[HN Gopher] Multi-tenant queues in Postgres
___________________________________________________________________
Multi-tenant queues in Postgres
Author : abelanger
Score : 80 points
Date : 2024-04-18 15:26 UTC (7 hours ago)
(HTM) web link (docs.hatchet.run)
(TXT) w3m dump (docs.hatchet.run)
| andrewstuart wrote:
| I wonder if Postgres RBAC row based access control is another
| solution to this.
| ucarion wrote:
| This is pretty fancy stuff! Sorry if I'm just not reading
| carefully enough, but does this approach account for tenants
| whose messages take longer to process, as opposed to a tenant
| that sends a larger volume of messages?
| abelanger wrote:
| No, this assumes you've already split your tasks into quanta of
| approximately the same duration - so all tasks are weighted
| equally in terms of execution time. If each of the tasks have
| different weights you might be looking at something like
| deficit round-robin [1], which I've looked at implementations
| for in RabbitMQ and we're thinking about how to implement in PG
| as well [2].
|
| [1]
| https://www.cs.bu.edu/fac/matta/Teaching/cs655-papers/DRR.pd...
|
| [2] https://nithril.github.io/amqp/2015/07/05/fair-consuming-
| wit...
| jperras wrote:
| Is the `FOR UPDATE SKIP LOCKED` in the CTE necessary? Granted my
| understanding of Postgres row-level locking and their interaction
| with CTEs may be a bit lacking, but according to the docs[1]:
| The sub-statements in WITH are executed concurrently with each
| other and with the main query.
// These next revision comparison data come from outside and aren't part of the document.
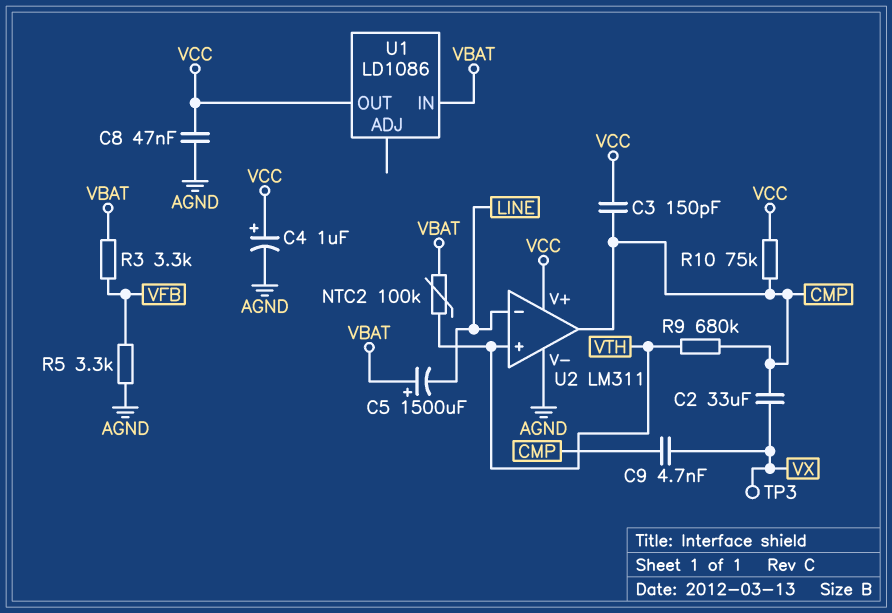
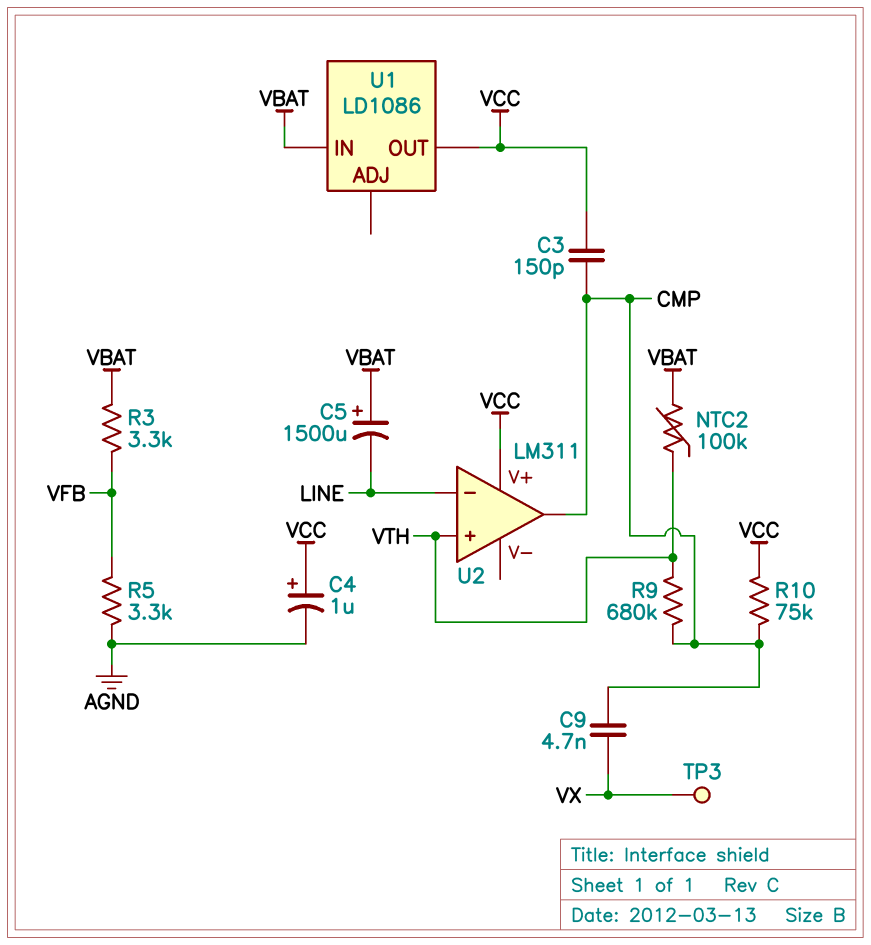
C2: 33uF (CMP, VX) -> none
C8: 47nF (AGND, VCC) -> none
U2 pin V-: AGND -> none

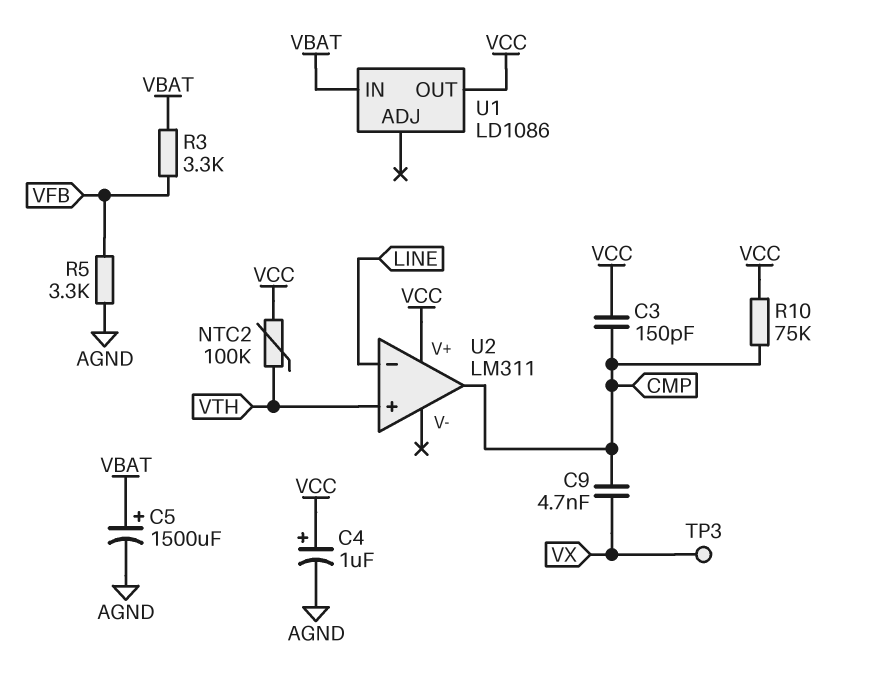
C5: 1500uF (plus VBAT, minus LINE) -> 1500uF (plus VBAT, minus AGND)
NTC2: 100k (VBAT, VTH) -> 100k (VCC, VTH)
R9: 680k (CMP, VTH) -> none

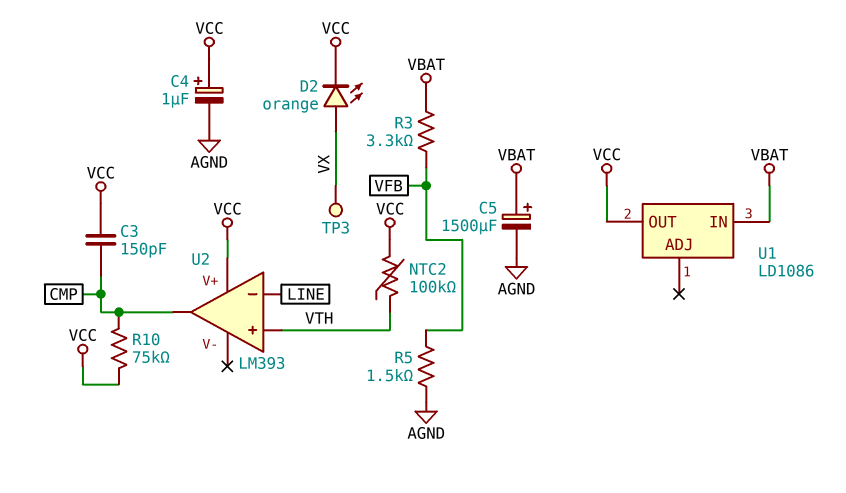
C9: 4.7nF (CMP, VX) -> none
D2: none -> LED orange (A VX, K VCC)
R5: 3.3k (AGND, VFB) -> 1.5k (AGND, VFB)
U2: LM311 -> LM393

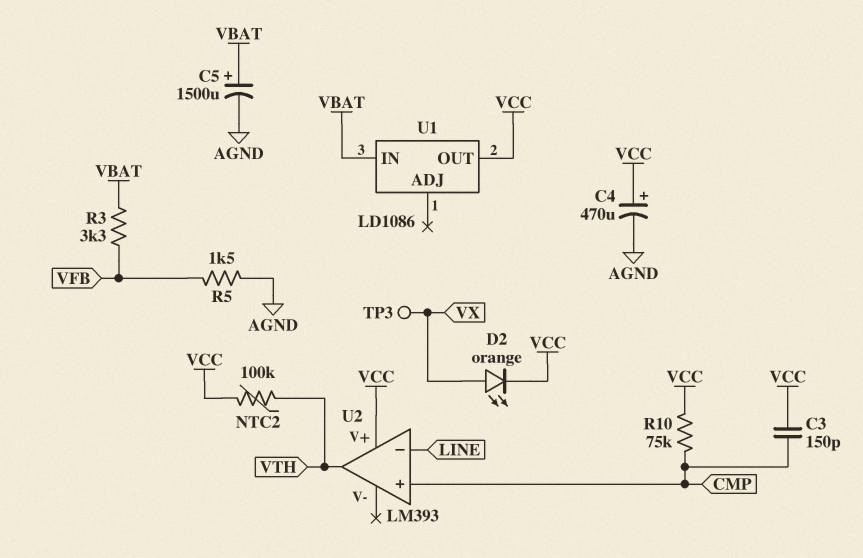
C4: 1uF (plus VCC, minus AGND) -> 470uF (plus VCC, minus AGND)
U2 pin in+: VTH -> CMP
U2 pin out: CMP -> VTH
Therefore, when using data-
| modifying statements in WITH, the order in which the specified
| updates actually happen is unpredictable. All the statements are
| executed with the same snapshot (see Chapter 13), so they cannot
| "see" one another's effects on the target tables.
|
| 1. https://www.postgresql.org/docs/current/queries-
| with.html#QU...
| mslot wrote:
| Read committed mode (PostgreSQL's default) can get pretty
| funky.
|
| If two transactions concurrently perform a SELECT (may be in a
| CTE) followed by an UPDATE, then they might see and try to
| update the same rows. That's often undesirable, for instance in
| the example of a queue where messages are supposed to arrive
| ~once. Serializable mode would "solve" the problem by letting
| one transaction fail, and expects the application to retry or
| otherwise deal with the consequences.
|
| FOR UPDATE is a precision tool for working around read
| committed limitations. It ensures rows are locked by whichever
| transaction reads them first, such that the second reader
| blocks and (here's the funky part) when the first transaction
| is done it actually reads the latest row version instead of the
| one that was in the snapshot. That's semantically a bit weird,
| but nonetheless very useful, and actually matches how updates
| work in PostgreSQL.
|
| The biggest issue with SELECT..FOR UPDATE is that it blocks
| waiting for concurrent updaters to finish, even if the rows no
| longer match its filter after the update. The SKIP LOCKED
| avoids all that by simply skipping the locked rows in the
| SELECT. Semantically even weirder, but very useful for queues.
| jperras wrote:
| Ah, I see - the default transactional isolation level is what
| I wasn't accounting for.
|
| Thanks for the explanation! Very much appreciated.
| plandis wrote:
| At a previous job we did something similar but ended up having
| workers first poll another table to determine which tenant to
| query against. We called these items tokens and they represented
| a finite amount of dedicated thread time for processing a
| specific tenants' queue.
|
| What this looked like was a worker thread would first query the
| token table for which tenant to process eligible tasks from, and
| then update the token to take a timed lock and during that time
| would solely process eligible tasks from a specific tenant.
|
| This has some nice properties:
|
| 1. You can scale different tenants using different amounts of
| tokens which means different but controlled amounts of thread
| time.
|
| 2. It allows for locality on your worker thread. Within a
| specific tenant the processing was usually similar so any shared
| resources could be cached and reused after polling for additional
| eligible tasks from the tenants queue.
| ndriscoll wrote:
| You've got something wonky going on with that query plan for the
| 2nd partition by attempt. In particular the seq scan on tasks to
| do the `(tasks.id = eligible_tasks.id)` hash join seems odd. The
| filter on queued status in `CTE eligible_tasks` (and not in the
| last join) also seems weird. Is that plan for the same query in
| the article?
|
| If you add an index on `group_key, id WHERE status = 'queued'`
| and remove the 2nd `WHERE tasks."status" = 'QUEUED'` (I believe
| that's redundant?), you might get a better plan. You'd want
| something to make sure you're not preferring one group_key as
| well.
|
| It's also useful in practice to have something like a worker_id
| and timestamp and not just set status to RUNNING in case a worker
| gets stuck/dies and you need to unclaim the work.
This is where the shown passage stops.